A friend and I were talking about church recently, and have been asking the question, what’s the best way to develop a strong, healthy church? We’ve then went on to talk about programs, power ministry, small groups and discipleship as viable options. At the end of the day, we came to the conclusion that no one style of ministry can alone be the only way help fully develop; instead we need a combination of them all.
With that said, we didn’t address the question of which of these methods we would want to start with. We came to the conclusion that discipleship is where both of us will start. So you ask what is discipleship? Is there different types of discipleship? Should all believer be committed to being disciplers? What about having disciples, and being discipled, should all believers do these things as well?
Let’s start off with what is discipleship? Discipleship, the term was first coined from the early church. They were initially called the people of the Way. And if you were part of the group called the Way, that means that you were labeling yourself a person who’s so serious about Christianity that you didn’t mind martyrdom. So the call to discipleship was a serious and life-altering thing.
As time passed discipleship became more the study (suffix “ship) of how to become a disciple. In the traditional sense, discipleship became learning how to study the word of God, and how to pray; mostly its been more educational than imitation. Then as I went to college, I went to a group that really focus on discipleship that built strong christian foundations, ministry mindset and personal life development, all through this concept of imitation. And I realized how important discipleship was.
Now looking back at my years in discipleship (close to 10 years) I’ve come up with some personal thoughts about discipleship.
1. Discipleship helps a person recognize and develop their short comings.
2. Discipleship helps develops humility, trust and respect for their leaders.
3. Discipleship helps a person to learn about any subject in a truncated amount of time. Another words, if it takes a discipler 10 years to learn an important truth, a disciplee can learn that same truth in a year.
4. Discipleship is most ideal when it happens within a group.
5. Discipleship is the effective when a person submits themselves under one leader, at a time, and then goes through several leader in the process.
6. Discipleship helps people develop more depth than breathe about a subject.
7. Discipleship can not be just about teaching, it has to be about equipping.
8. Discipleship yields the best, well rounded, and most develop leaders in church.
9. Discipleship is important for every church regardless of their theology or denomination.
10. Discipleship should teach value rather than imitation.
So this brings me to the question about the different types of discipleship.
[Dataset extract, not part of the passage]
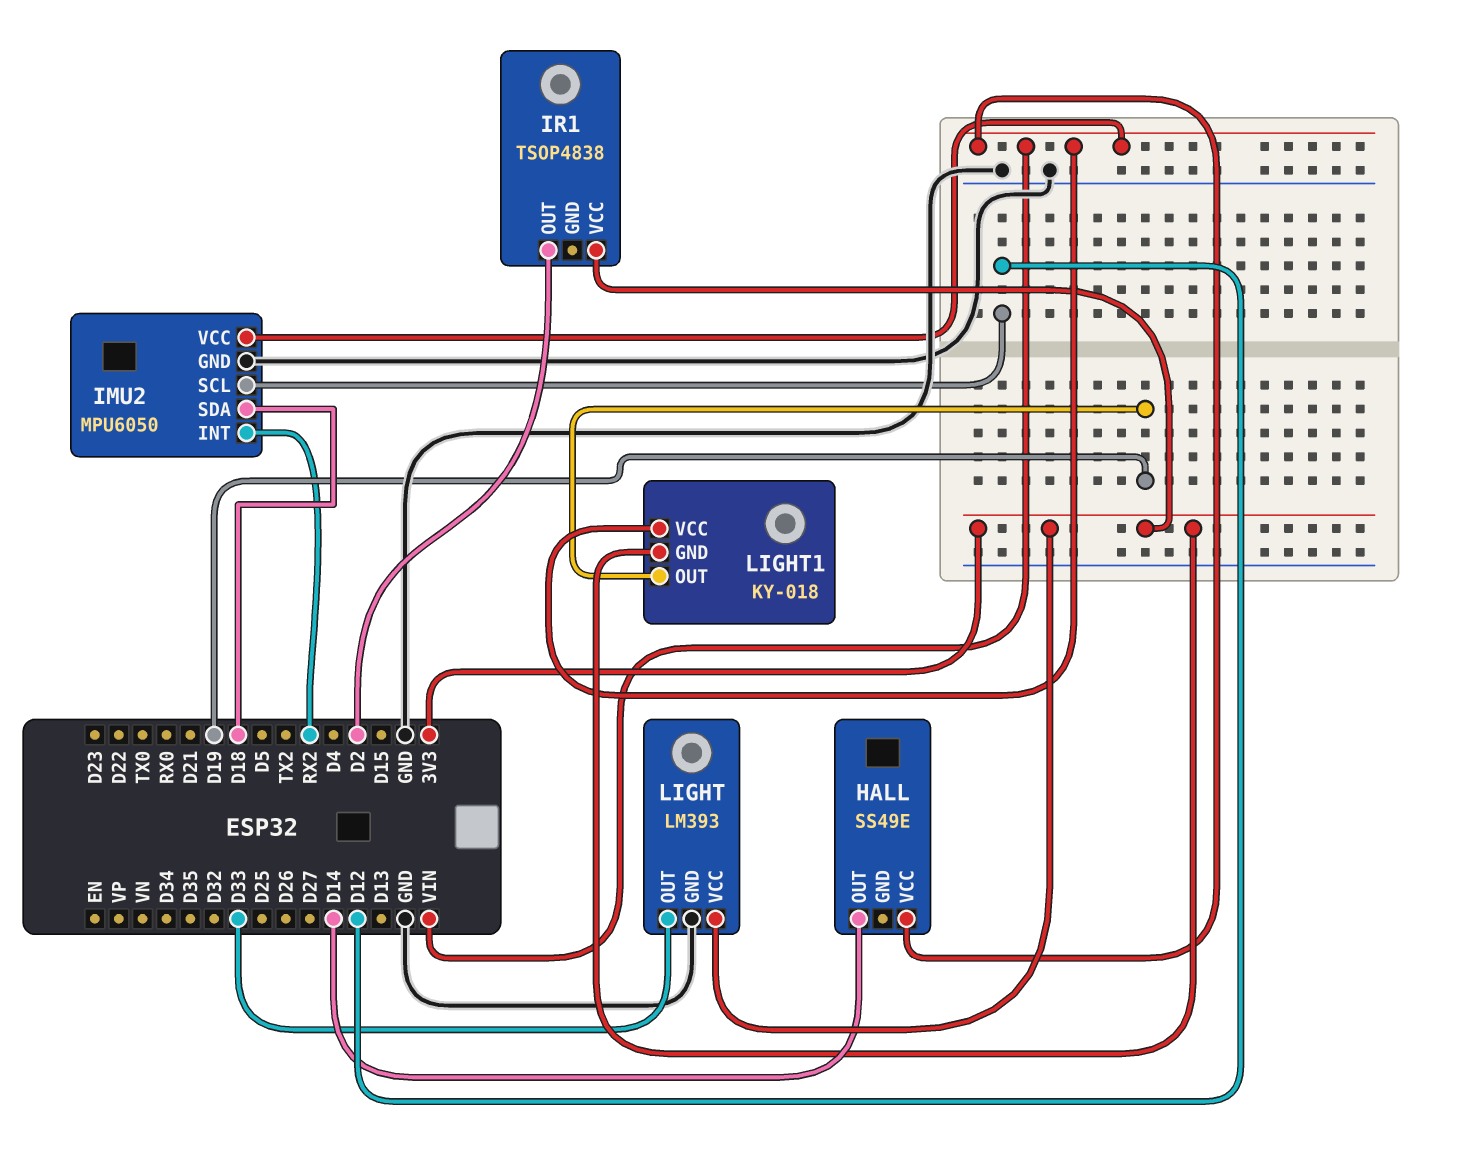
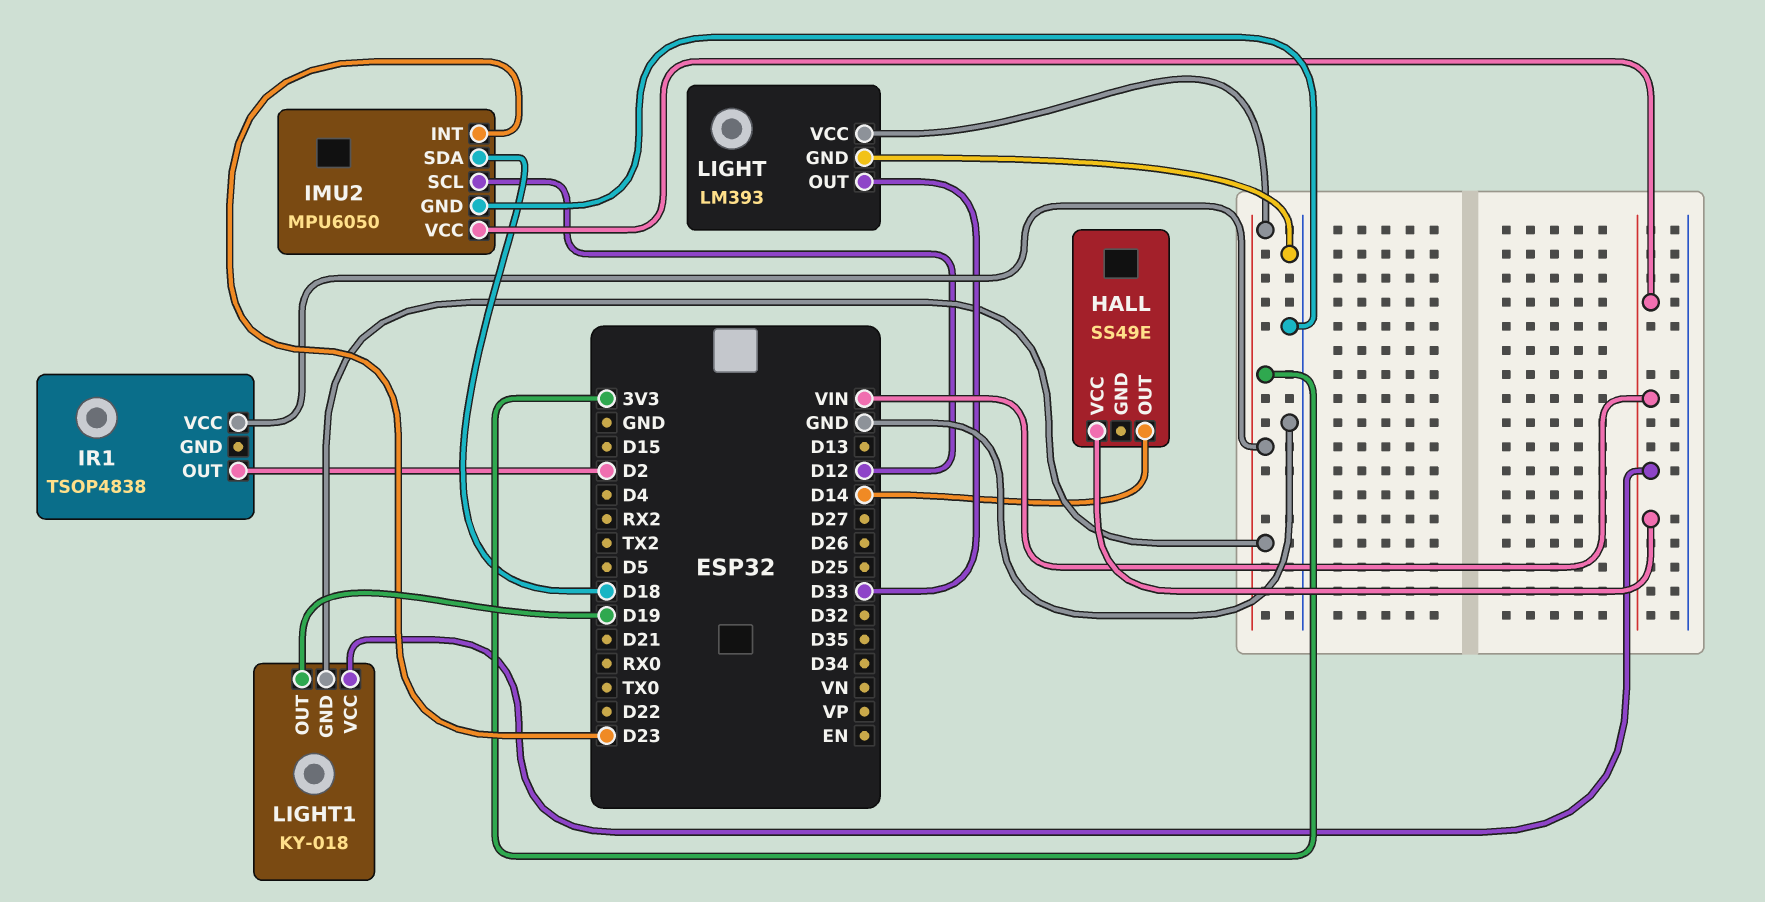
IMU2 pin INT: RX2 -> D23

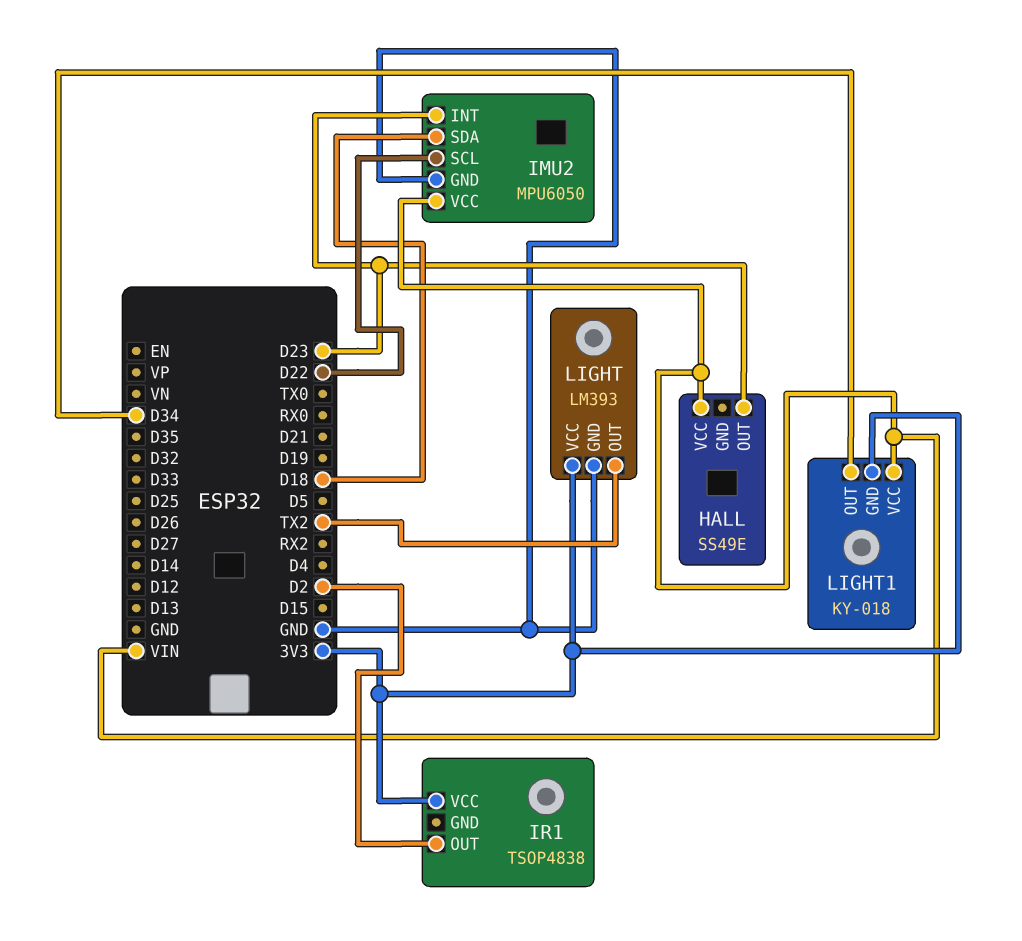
HALL pin OUT: D14 -> D23
IMU2 pin SCL: D12 -> D22
LIGHT pin OUT: D33 -> TX2
LIGHT1 pin OUT: D19 -> D34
In my viewpoint, I believe there is a clear definition between discipleship and mentorship. Mentorship is the study from a specific person for a specific topic or theme. Discipleship is the process of submitting oneself to another leader, to allow them to help guide, govern, correct and challenge a person’s life, whether upbringing, perspective or wrongly formed values and traditions.
As for discipleship, I believe Life-on-Life is the best form of discipleship. I coined this term to say that in discipleship, we should aim to tackle every facet of life, not just the subjects of building strong christian disciplines (e.g. studying the bible, prayer, etc..).
And about the process, discipleship is ideal when it is within a group of other people who share the same value of learning from a leader. Also this is taken place, a disciplee should also be under submission under a leader, and also be leading a group of his own disciples.
To back to my original question, i would say discipleship has to be the foundation for a healthy and strong church but that alone is not enough. We need other layers on top it. What do you ask? Well, that’s for another blog entry.